Een beetje lucht ontsnapte uit zijn mond. 'Jij hoeft je excuses echt niet aan te bieden, hoor. Het is haar manier van doen. Niet de jouwe.' Hij glimlachte vaag naar haar. 'Ik heb niet het idee dat jij ook zo bent.'
Ze schudde haar hoofd. 'We kunnen niet veel meer verschillen,' zei ze zacht.
'Nee, zo'n vermoeden had ik al. Te beginnen met jullie uiterlijk.' Uiteraard. Want Racquel was heel mooi - een echte Italiaanse schoonheid - en daar kon zij met haar rode haren, haar sproeten en haar veel te bleke huid natuurlijk nooit aan tippen. 'Hebben jullie een goede band?'
Yenthe schudde haar hoofd. 'We hebben eigenlijk niet echt een band.' Ze spraken elkaar ten slotte vrijwel nooit. 'Lang verhaal.'
Hij grinnikte. 'Misschien moet je nu je eigen verhaal uit gaan typen. Ik denk dat jij een veel interessanter persoon bent om over te schrijven dan ik.' Hij stond op. 'Tenzij je alsnog zin hebt om mee te gaan naar het strand. Mijn aanbod staat nog steeds.'
Ze aarzelde. 'Ik houd niet zo van zwemmen,' mompelde ze met neergeslagen ogen. Of halfnaakt rondlopen met niets anders aan dan een bikini, dacht ze erachteraan.

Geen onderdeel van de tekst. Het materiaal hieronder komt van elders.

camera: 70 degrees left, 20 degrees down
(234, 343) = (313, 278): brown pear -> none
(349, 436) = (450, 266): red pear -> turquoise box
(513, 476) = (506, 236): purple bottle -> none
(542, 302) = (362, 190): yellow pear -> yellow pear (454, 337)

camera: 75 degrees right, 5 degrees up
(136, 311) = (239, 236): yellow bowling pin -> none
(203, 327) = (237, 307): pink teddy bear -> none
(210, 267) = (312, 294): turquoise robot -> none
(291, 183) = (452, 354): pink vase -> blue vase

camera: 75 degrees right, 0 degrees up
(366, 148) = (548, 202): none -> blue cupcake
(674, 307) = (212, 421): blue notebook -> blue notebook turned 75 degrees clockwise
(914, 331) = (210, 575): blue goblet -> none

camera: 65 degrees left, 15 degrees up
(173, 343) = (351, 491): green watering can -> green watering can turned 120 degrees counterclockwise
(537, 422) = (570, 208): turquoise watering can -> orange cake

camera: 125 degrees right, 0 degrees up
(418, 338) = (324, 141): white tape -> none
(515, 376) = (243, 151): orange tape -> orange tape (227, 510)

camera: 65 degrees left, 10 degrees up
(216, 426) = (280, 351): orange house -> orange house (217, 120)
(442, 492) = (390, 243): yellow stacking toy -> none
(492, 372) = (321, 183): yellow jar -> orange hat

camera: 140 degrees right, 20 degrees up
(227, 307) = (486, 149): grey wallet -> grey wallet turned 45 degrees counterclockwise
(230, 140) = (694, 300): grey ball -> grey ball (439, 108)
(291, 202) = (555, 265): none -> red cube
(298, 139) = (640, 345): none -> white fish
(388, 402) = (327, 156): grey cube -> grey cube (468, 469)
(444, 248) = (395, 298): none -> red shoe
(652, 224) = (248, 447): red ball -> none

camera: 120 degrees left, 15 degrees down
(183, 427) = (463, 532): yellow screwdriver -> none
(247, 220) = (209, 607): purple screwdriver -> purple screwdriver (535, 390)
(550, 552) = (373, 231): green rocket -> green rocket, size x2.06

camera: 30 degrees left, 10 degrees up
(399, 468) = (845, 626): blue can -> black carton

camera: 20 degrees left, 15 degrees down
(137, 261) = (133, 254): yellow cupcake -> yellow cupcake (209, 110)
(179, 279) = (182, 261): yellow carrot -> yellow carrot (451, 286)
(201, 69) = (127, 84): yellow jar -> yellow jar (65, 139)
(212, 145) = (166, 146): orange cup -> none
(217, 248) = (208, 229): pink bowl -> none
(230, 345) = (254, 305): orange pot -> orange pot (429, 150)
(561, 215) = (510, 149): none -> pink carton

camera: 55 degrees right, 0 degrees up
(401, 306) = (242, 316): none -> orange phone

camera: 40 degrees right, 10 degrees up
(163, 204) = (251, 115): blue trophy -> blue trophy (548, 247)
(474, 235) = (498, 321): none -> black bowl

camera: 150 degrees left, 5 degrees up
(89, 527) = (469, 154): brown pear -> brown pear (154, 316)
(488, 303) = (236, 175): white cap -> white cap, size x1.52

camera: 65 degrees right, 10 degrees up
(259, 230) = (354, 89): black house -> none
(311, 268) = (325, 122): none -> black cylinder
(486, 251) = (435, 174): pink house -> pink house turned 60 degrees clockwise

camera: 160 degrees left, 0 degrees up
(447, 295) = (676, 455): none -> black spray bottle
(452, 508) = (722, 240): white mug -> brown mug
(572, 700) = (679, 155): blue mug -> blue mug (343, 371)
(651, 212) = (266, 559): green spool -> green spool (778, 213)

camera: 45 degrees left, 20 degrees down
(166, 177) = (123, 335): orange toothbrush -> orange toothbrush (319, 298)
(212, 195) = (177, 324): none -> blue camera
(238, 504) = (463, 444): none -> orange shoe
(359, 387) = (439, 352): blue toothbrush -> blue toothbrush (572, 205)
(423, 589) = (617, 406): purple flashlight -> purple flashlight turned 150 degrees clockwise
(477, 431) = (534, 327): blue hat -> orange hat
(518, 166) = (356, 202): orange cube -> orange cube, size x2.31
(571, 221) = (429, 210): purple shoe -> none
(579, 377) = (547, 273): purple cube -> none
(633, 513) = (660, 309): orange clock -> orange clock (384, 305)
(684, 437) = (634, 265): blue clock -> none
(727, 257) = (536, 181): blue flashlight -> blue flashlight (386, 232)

'Dan ga je mee om te schrijven.' Hij grijnsde. 'Mijn vrienden zijn hartstikke interessant. Allemaal malloten met een achtergrondverhaal.'
Ze twijfelde nog steeds, maar nu ze wist dat hij het oprecht meende en ze zich - gek genoeg - iets meer op haar gemak voelde bij hem, overwoog ze het toch echt. Ze wilde echter haar laptop niet meenemen naar het strand, omdat er dan misschien zand tussen de toetsen zou komen, en sloeg het aanbod daarom toch af.
'Zelf weten. Je bent welkom. En anders zie ik je binnenkort vast wel weer ergens rondlopen.' Hij gaf haar een vriendelijk klopje op haar schouder en liep toen weg. Ze keek hem lang na, een beetje beduusd van wat haar overkomen was. Misschien was het toch mogelijk om hier vrienden te maken - het leek erop dat hij Racquel's mening niet zou meenemen in zijn oordeel over Yenthe.